Celebrating Sixty
    The number Sixty is celebrated in many different cultures. It is mathematically very significant, and systems which are based on Sixty have survived the centuries to come to us intact.
    Sixty is a highly composite number: it is the smallest number with exactly 12 divisors. Sixty's factors of 1, 2, 3, 4, 5, 6, 10, 12, 15, 20, 30, 60 which makes calculating fractions easier. Sixty is the product of three consecutive digits: 3 x 4 x 5.
    It is the smallest number divisible by the numbers 1 to 5. It is also the smallest number which can be divided by the numbers 1 to 6.
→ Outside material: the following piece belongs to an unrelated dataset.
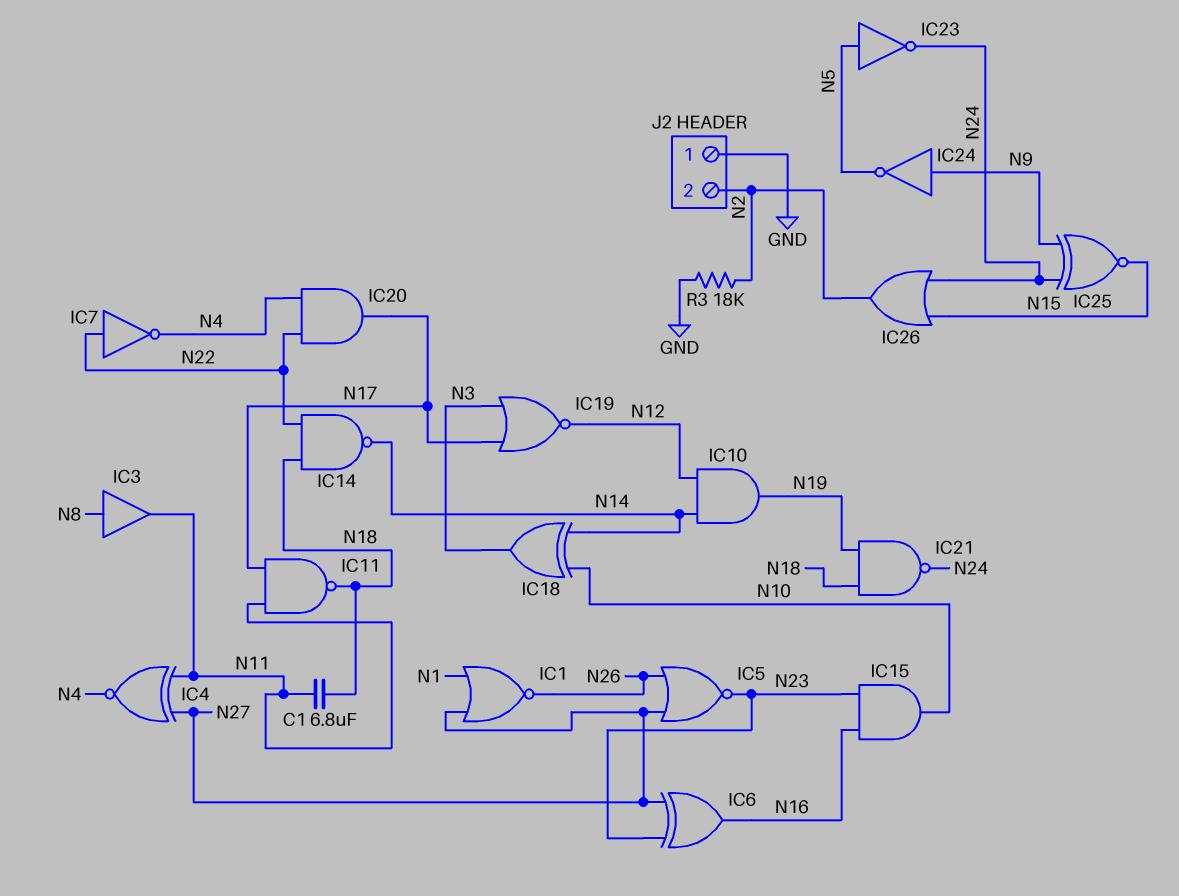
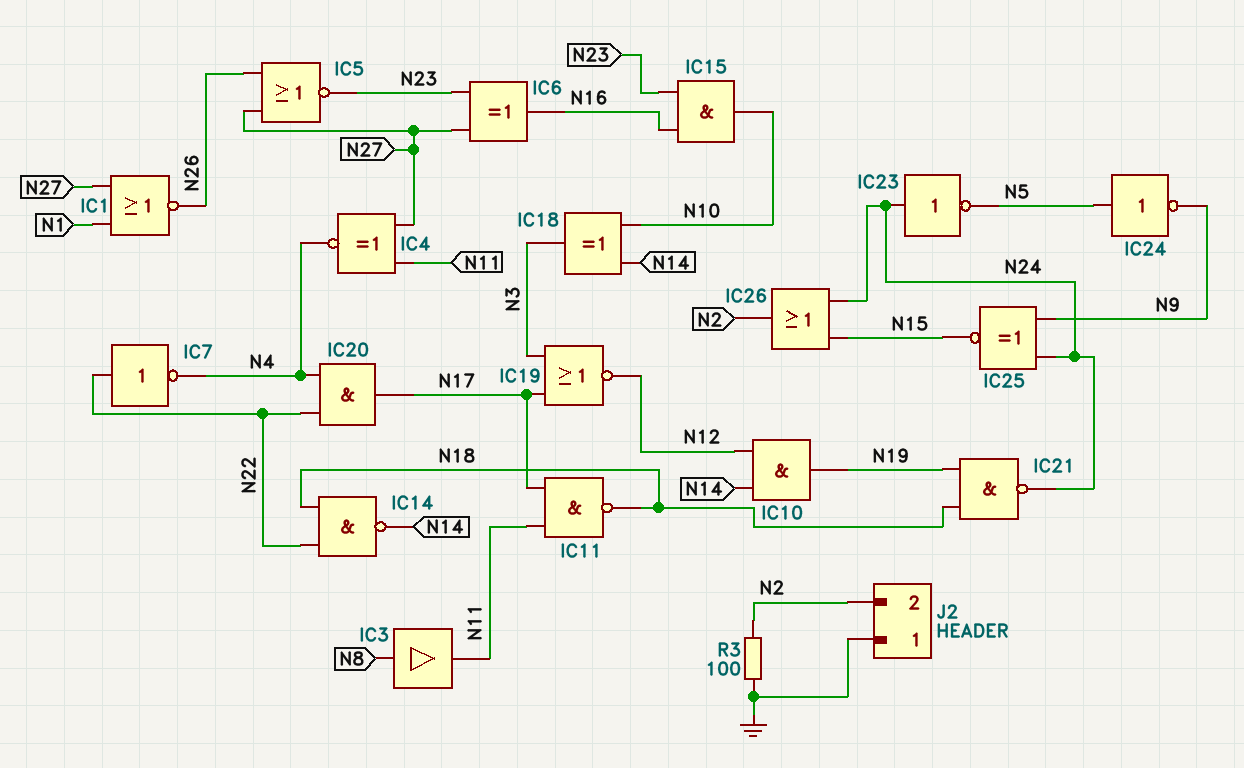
C1: 6.8uF (N11, N18) -> none
IC23: NOT (in N5, out N24) -> NOT (in N24, out N5)
IC24: NOT (in N9, out N5) -> NOT (in N5, out N9)
R3: 18k (GND, N2) -> 100 (GND, N2)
    Sixty sits between the prime numbers 59 and 61, and is the sum of prime numbers 29 + 31; it is also is the sum of four consecutive primes: 11 + 13 + 17 + 19 = 60.
Babylon
    Knowledge of Babylonian mathematics has come to us mostly through about four hundred clay tablets which have been discovered since the 1850s.
    First found by an archaeological expedition at Nineveh, in modern Iraq, these baked clay tablets are written in Cuneiform script, which had been inscribed into the clay while it was still soft and malleable.
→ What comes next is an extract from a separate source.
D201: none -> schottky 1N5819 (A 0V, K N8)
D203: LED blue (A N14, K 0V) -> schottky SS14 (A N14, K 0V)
    Most of the tablets date from 1800 to 1600 BCE, and cover topics that include fractions and algebra.
    Babylonian mathematics worked with a base of 60, and is called a sexagesimal numeral system. It is from this origin that mathematics developed to our own use of 60 seconds in a minute, 60 minutes in an hour. There are also minutes and seconds in trigonometry, and 360° in a circle, and 60° in an angle of an equilateral triangle.
China
    Sixty is a landmark number in Chinese astrology. The annual animal signs cycle through every twelve years, just as western astrology repeats on a monthly basis.
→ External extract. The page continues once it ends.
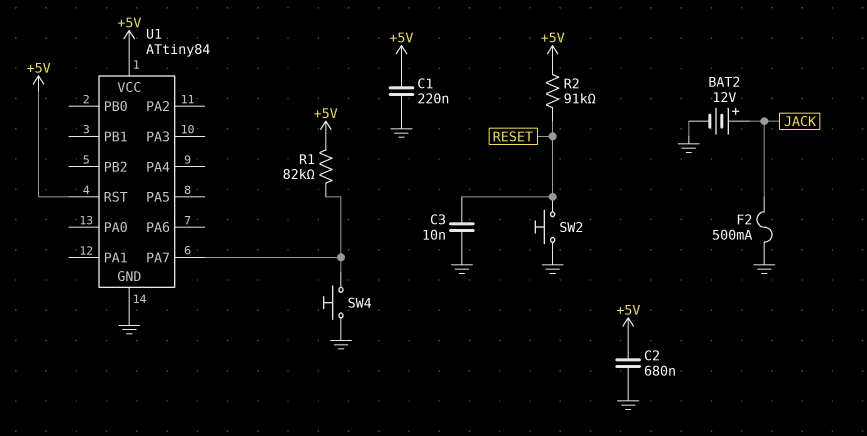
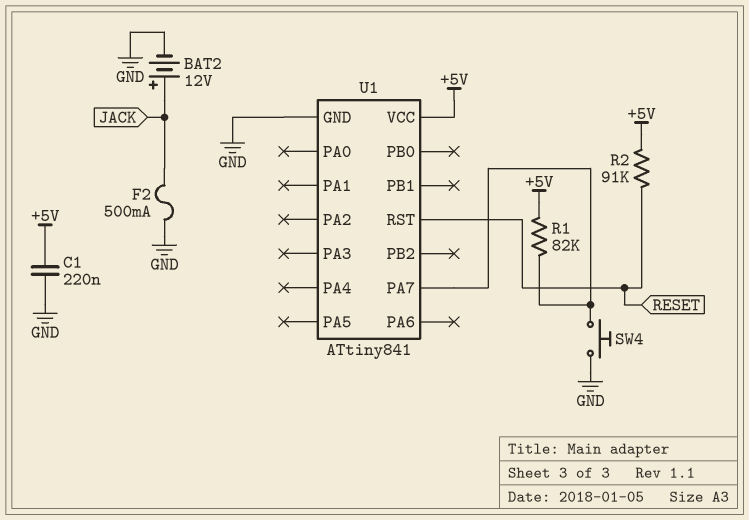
C2: 680nF (+5V, GND) -> none
C3: 10nF (GND, RESET) -> none
SW2: button (GND, RESET) -> none
U1: ATtiny84 -> ATtiny841
U1 pin RST: +5V -> RESET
    The animals of the zodiac: Rat, Ox, Tiger, Rabbit, Dragon, Snake, Horse, Goat, Monkey, Rooster, Dog, Pig, have additional personalizing information encoded into the fortunes they inform.
    Alongside the animals is a simultaneous cycle of the five elements: Wood, Water, Fire, Earth, and Metal. The combination of these cycles, twelve and five, means that they realign every sixty years. 2016 is the year of the Fire Monkey: children born this year will see Fire and Monkey realign in 2076, when they are turning sixty-years-old.  For those born in Fire Monkey Year 1956, this is most likely our only chance to experience the repeated vibration.
Judaism
    The significance of one part in sixty is found in another culture, too.
According to Ask the Rabbi, The Talmud and Midrash state that fire is 1/60 of hell; honey is 1/60 of the manna; Shabbat (the Sabbath) is 1/60 of the World to Come; sleep is 1/60 of death; and dreams are 1/60 of prophecy.
    1/60 is the contamination threshold, when “non-kosher food which gets mixed into a kosher food is annulled in a ration of 1/60, assuming that it is not sour, salty, bitter or spicy.”
    The Jewish Institute on ageing names 60 as the age of Ziknah: becoming an elder, and an elder is to be honoured and celebrated as a resource for the community.
Hinduism
    The Hindu concept of Kala, or Time, is tied to a 60-year cycle. An individual reaching the milestone age of 60 might expect to enjoy a celebration of Shastipoorthi, a word from the Sanskrit language. Shasti means 60, and poorthi means completion. The celebration, which includes renewal of marriage vows if the celebrant has a spouse, is a reminder that while life pre-sixty may have been a time with materialistic (physical) focus, post-sixty life is intended for spiritual explorations and endeavours.
Numerology
    Sixty has a value of Six, and is connected with Service. This is illustrated by the many westerners who retire from paid occupations at 60 and apply themselves to volunteer work which allows them to make a different kind of contribution to serve their communities.